In fact, her statement not only determined that “Israel’s actions amount to aggression, not self-defence,” but additionally that they were “contrary to international humanitarian and human rights law,” and constituted “prima facie war crimes.”
The impartiality requirement under international law, as applicable to international human rights fact-finders, is unequivocal. Scholars of international law list impartiality as the first principle of fact-finding. Impartiality as a requirement is further set forth in Articles 3 and 25 of the UN Declaration on Fact-Finding.
Finally, precedents from analogous international tribunals are equally clear. In the 2004 case of Sesay, the Special Court for Sierra Leone disqualified a judge who had published statements on the culpability of an organization connected to the defendants. This precedent applies a fortiori to the case of Prof. Chinkin, whose prior determination of guilt directly concerned one of the parties under examination.
The remedy applied in Sesay should apply here. Never in the history of international tribunals and fact-finding panels has there been a more overt case of actual bias in the form of an arbiter’s prior determination of the merits of a particular case in controversy.

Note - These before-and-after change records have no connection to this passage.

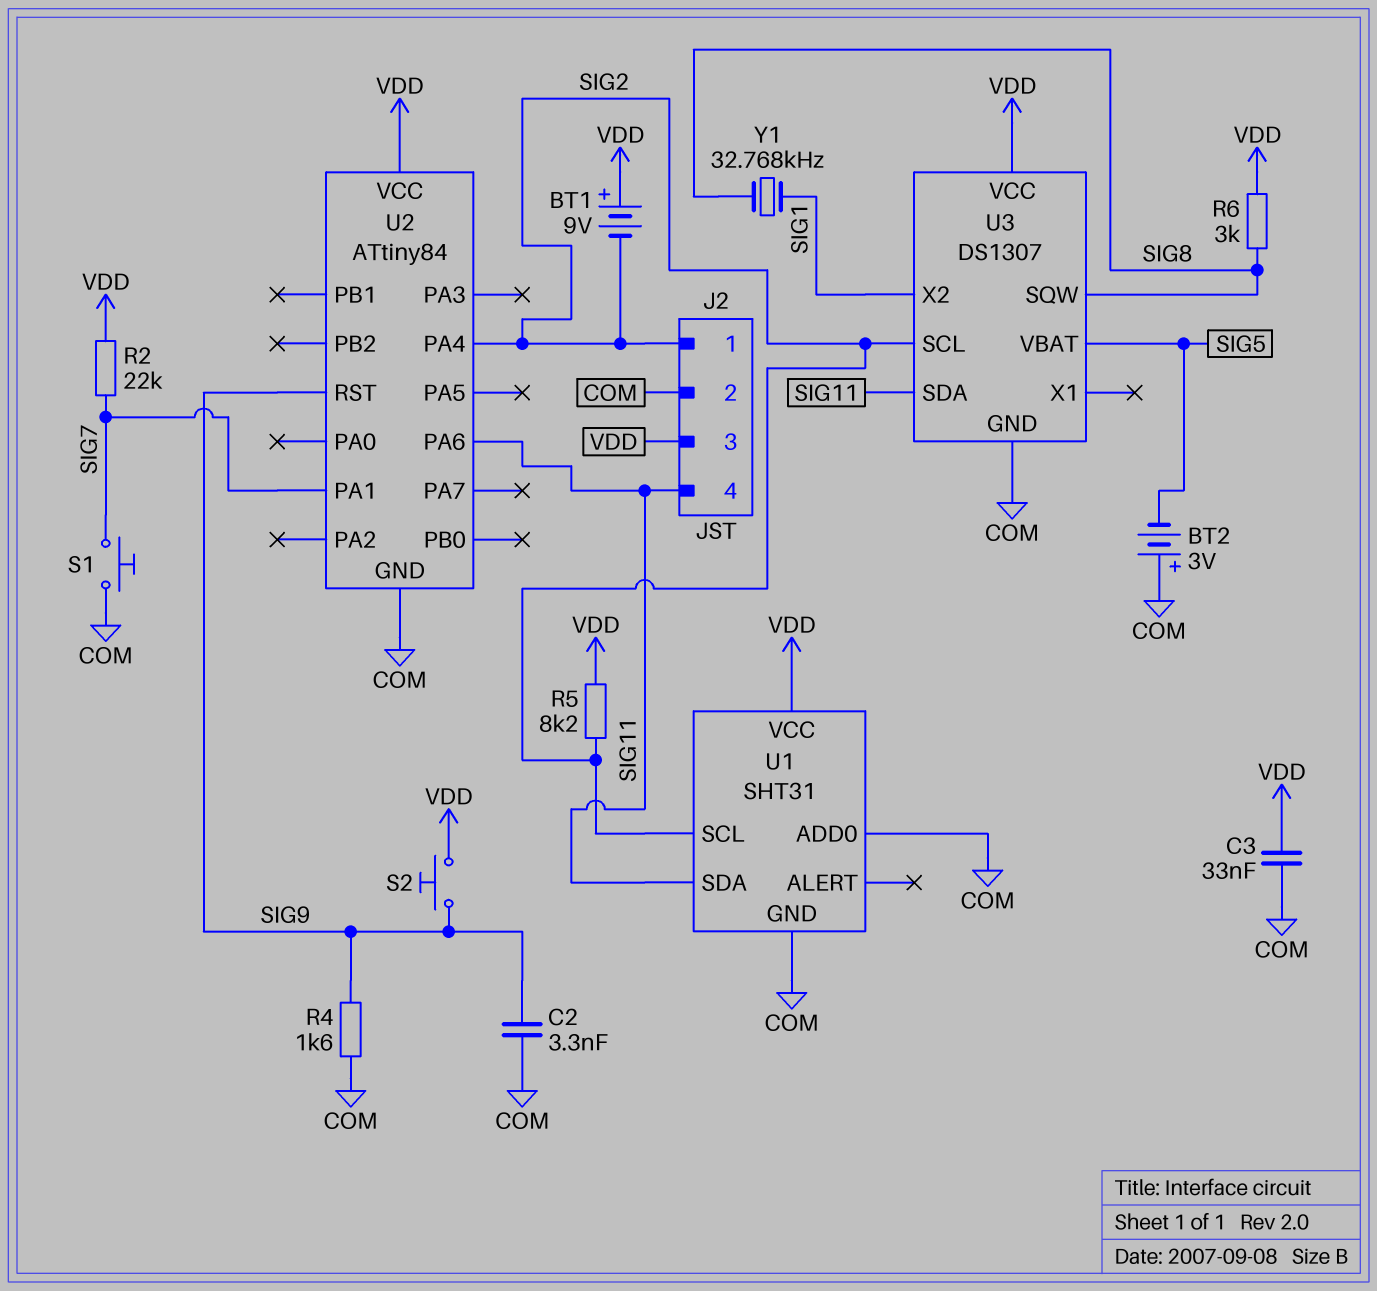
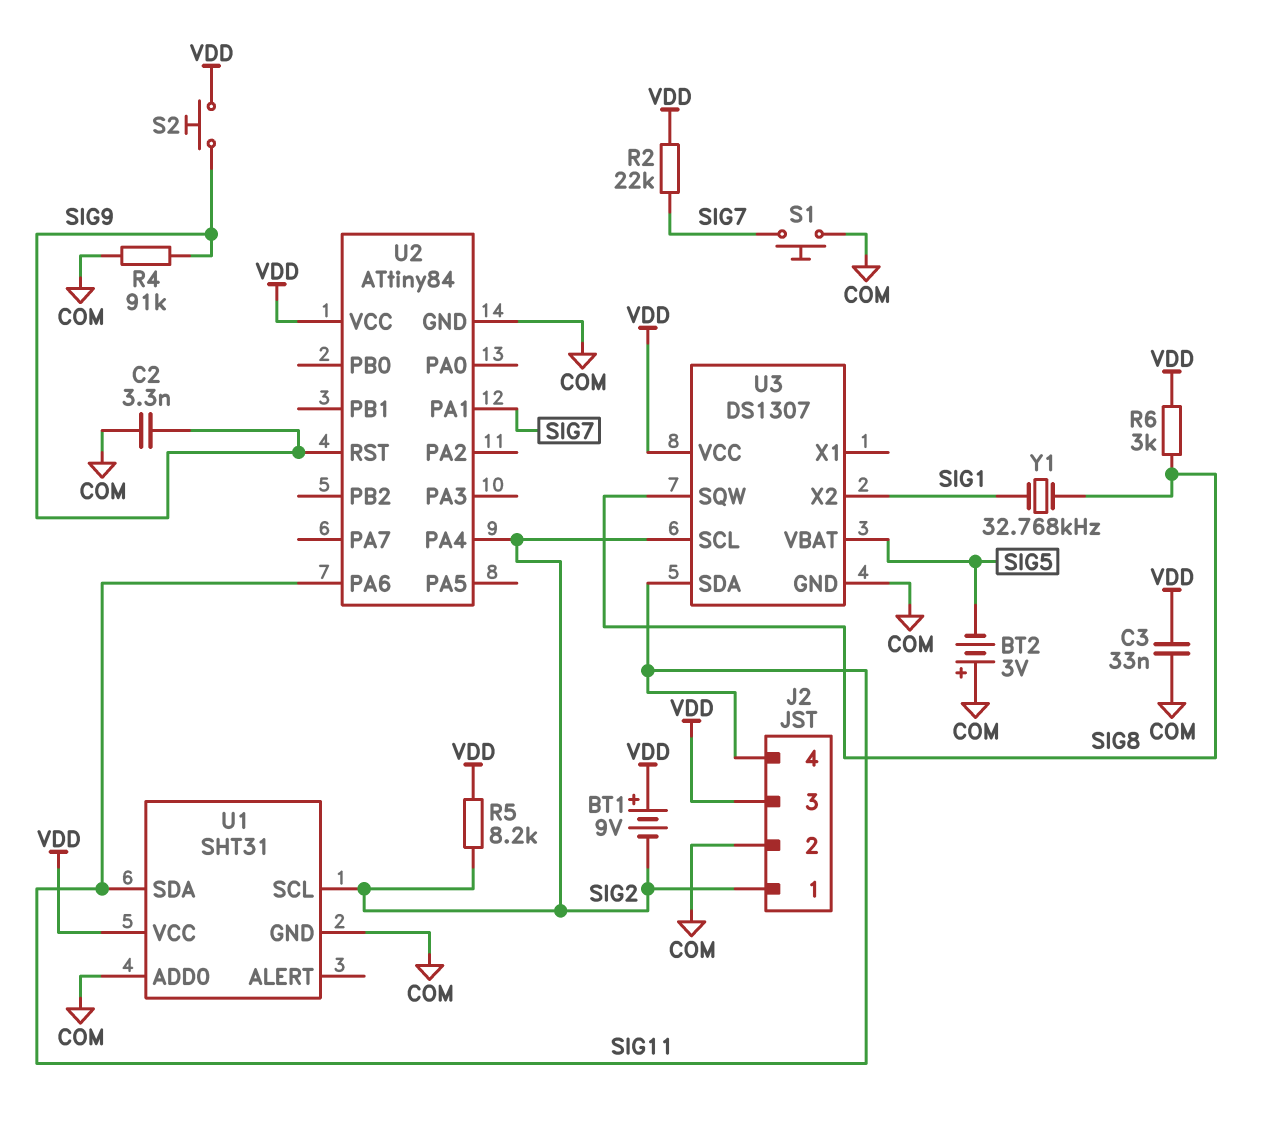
R4: 1.6k (COM, SIG9) -> 91k (COM, SIG9)

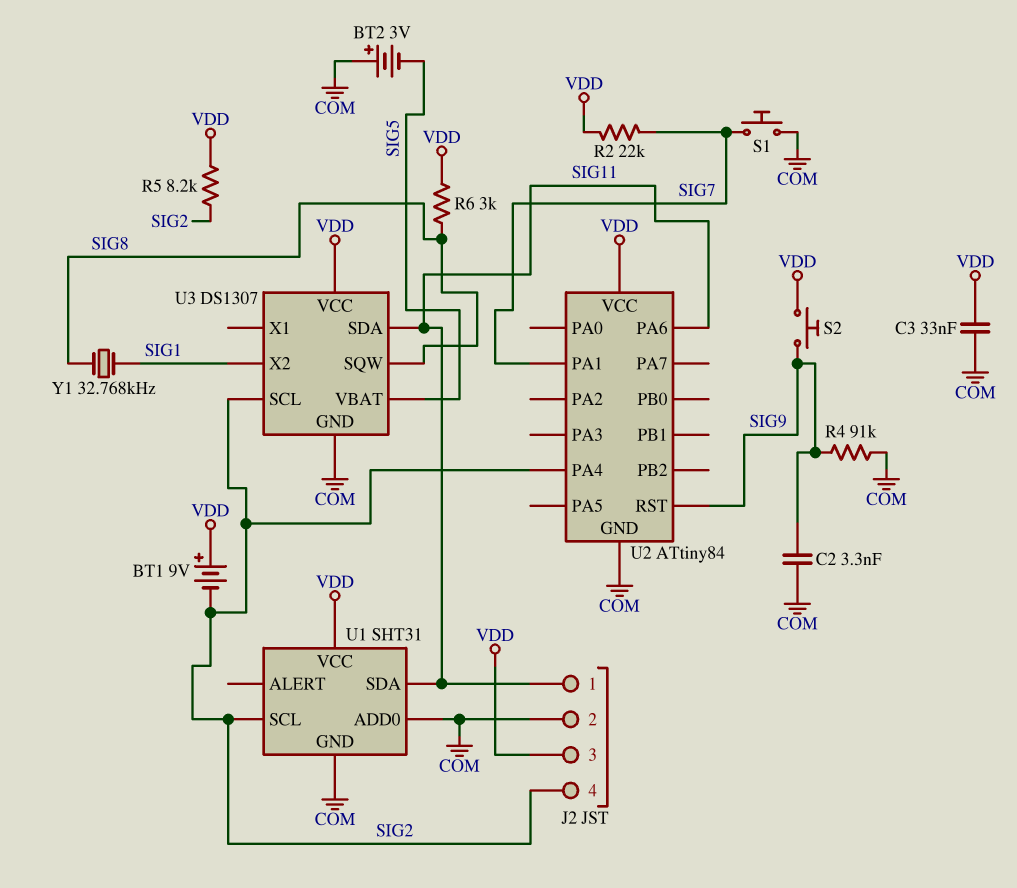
J2 pin 1: SIG2 -> SIG11
J2 pin 4: SIG11 -> SIG2

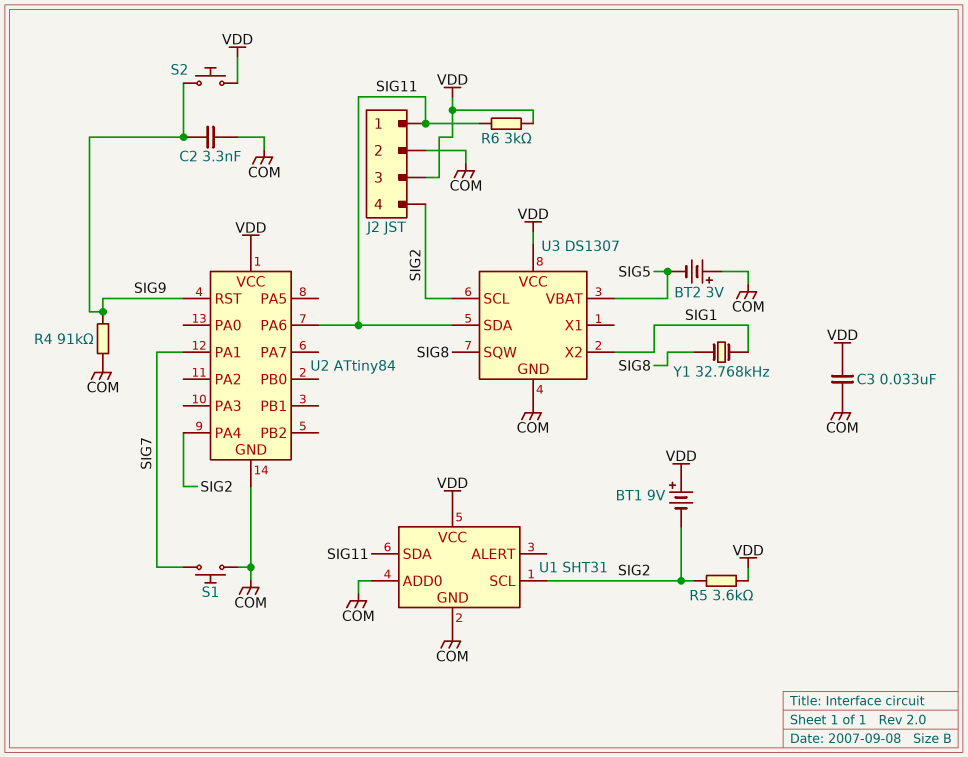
R2: 22k (SIG7, VDD) -> none
R5: 8.2k (SIG2, VDD) -> 3.6k (SIG2, VDD)
R6: 3k (SIG8, VDD) -> 3k (SIG11, VDD)

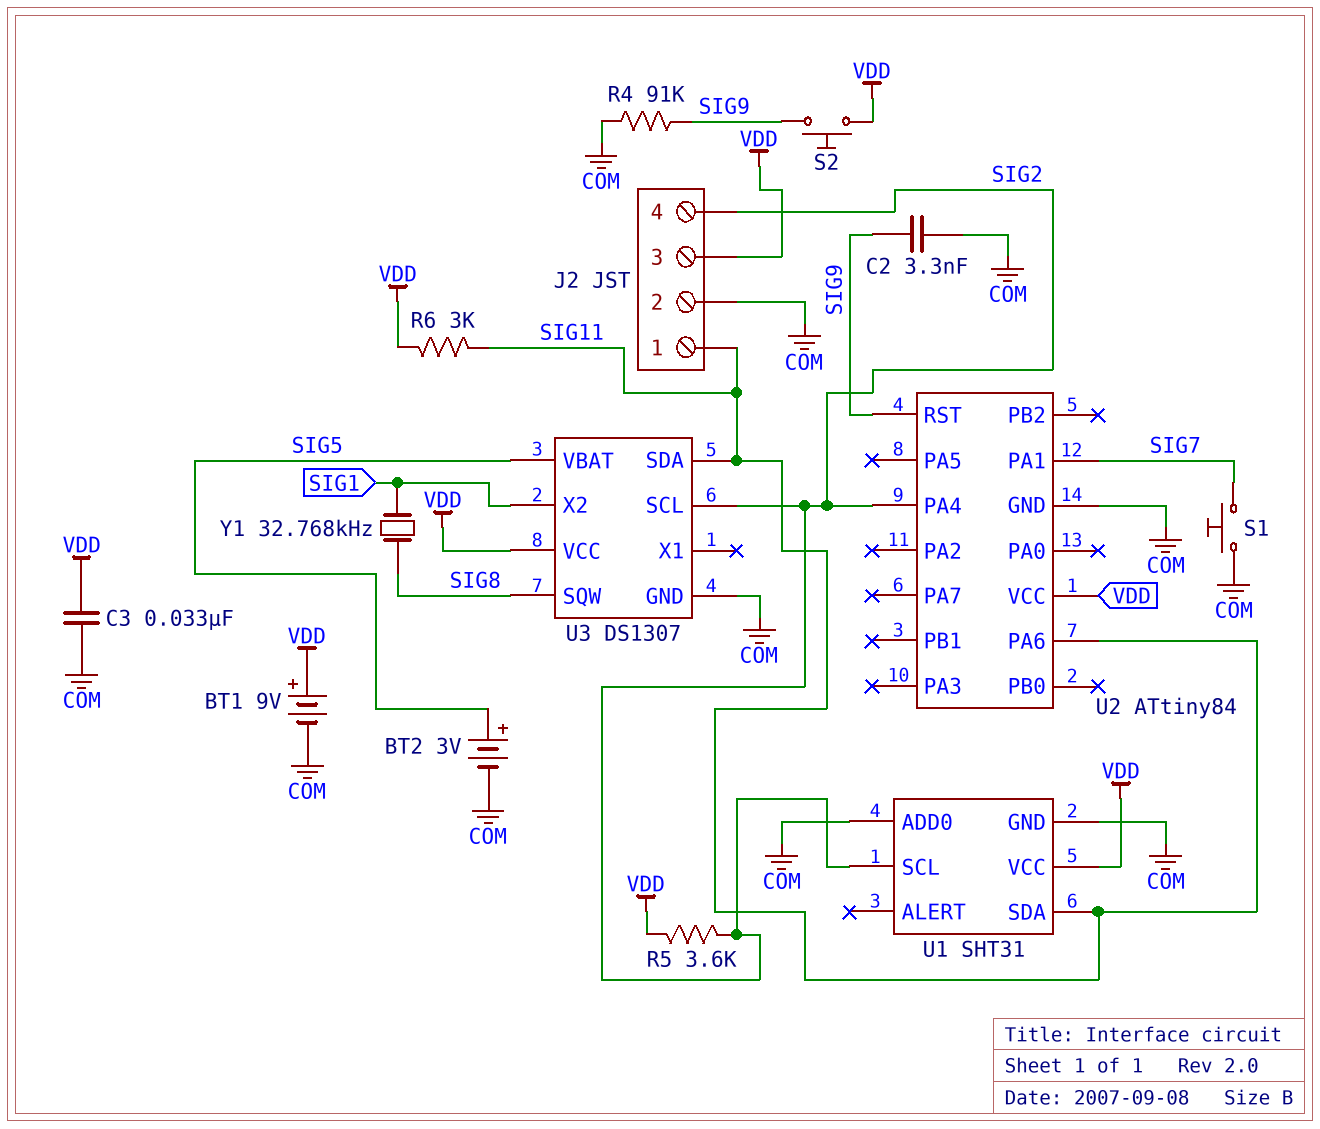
BT1: 9V (plus VDD, minus SIG2) -> 9V (plus VDD, minus COM)
BT2: 3V (plus COM, minus SIG5) -> 3V (plus SIG5, minus COM)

Justice Goldstone has promised that the Mission would be impartial. Even if, somehow, one were to conceive of an argument as to how Prof. Chinkin has not demonstrated actual bias, there is nevertheless the objective appearance of bias. The reasonable person would consider Prof. Chinkin to be partial after she publicly declared the guilt of one of the concerned parties on the very case and controversy under consideration. Therefore, if justice is to be done—and to be seen to be done—the only remedy is Prof. Chinkin’s recusal, or her disqualification by the Mission or the Human Rights Council president.